A digraph on $n$ vertices is called a tournament if there is a exactly one directed edge between any two distinct vertices. A vertex $v$ dominates a vertex $w$ if there is an edge from $v$ to $w$.
Let $dm(v)$ be the set of vertices that are dominated by $v$, and $dm(v,w)$ be the set of vertices that are dominated by both $v$ and $w$. Then the digraph is called a regular tournament if there is a positive integer $m$ such that $dm(v)=m$ for all $v$, and strongly regular if there are positive integers $m_1$ and $m_2$ such that $dm(v,w)=m_1$ for all $v \neq w$ and $dm(v)=m_2$ for all $v$.

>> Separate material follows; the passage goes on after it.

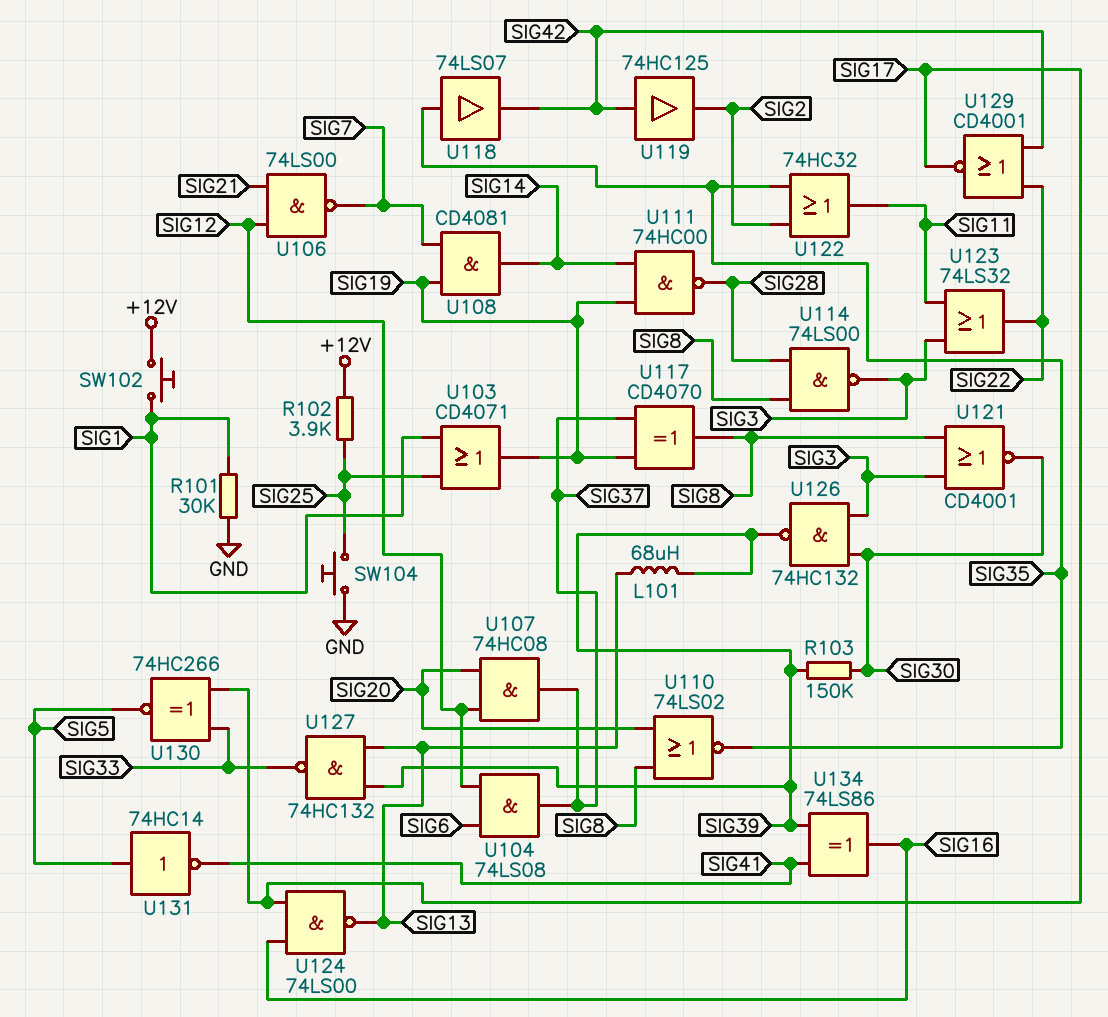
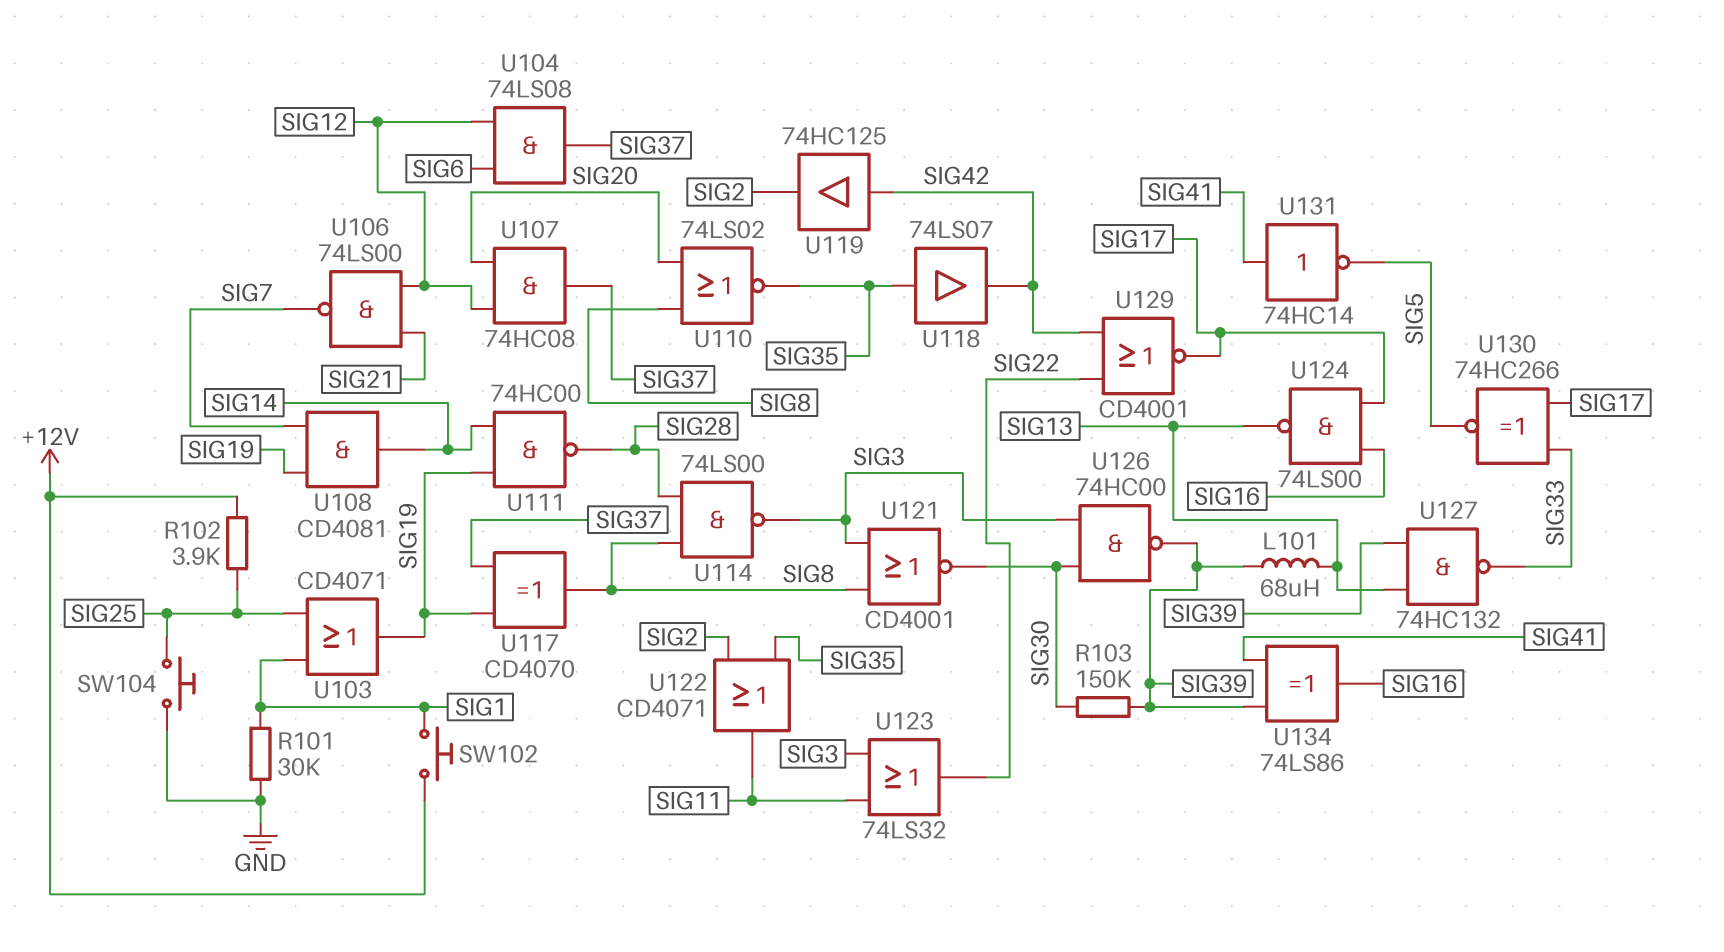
U122: OR 74HC32 (in SIG2, in SIG35, out SIG11) -> OR CD4071 (in SIG2, in SIG35, out SIG11)
U126: NAND 74HC132 (in SIG3, in SIG30, out SIG39) -> NAND 74HC00 (in SIG3, in SIG30, out SIG39)
U131: NOT 74HC14 (in SIG5, out SIG41) -> NOT 74HC14 (in SIG41, out SIG5)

I am asked to show that if a tournament is regular that $n$ is odd and that if it is strongly regular that $4 \mid n-3$. I am allowed to use the fact that in a regular digraph, for every vertex $v$ the in-degree of $v$ is equal to the out-degree of $v$.
The first part is not too hard: if $G$ is a tournament and we remove a vertex $v$ from $G$ then the in-degree of $v$ is equal to the out-degree so $G/v$ must have an even number of vertices.
I have not been able to solve the second part of the question.
Late answer, but it might be useful to someone.
The sum of the out-degrees of all vertices is $n(n-1)/2$ (since a tournament on $n$ vertices has exactly $n(n-1)/2$ edges), so $m_2 = (n-1)/2$.
Now let $A$ be the set of couples of distinct edges directed to a same vertex.
$A = \{(u,w),(v,w) \in E^2, u \neq v\}$
For one vertex $u$, we can consider the set of the couples of edges that come from two different $v$ and $w$ to $u$. As the in-degree of $v$ is $m_2$ (since, as you said, for each vertex $v$, the in-degree is equal to the out-degree), this set has $m_2(m_2 - 1)/2$ elements.
Taking all those sets for every vertex in our graph gives a partition of $A$, thus $A$ has $n\cdot m_2(m_2 - 1)/2$ elements.
An other partition of $A$ is given by the sets $dm(v,w)$ you defined for every couple of vertices. So the number of elements of $A$ is equal to $n(n-1)/2 \cdot m_1$.
We conclude that $n\cdot m_2(m_2 - 1)/2 = n(n-1)/2 \cdot m_1$ which gives $n = 4m_1 + 3$.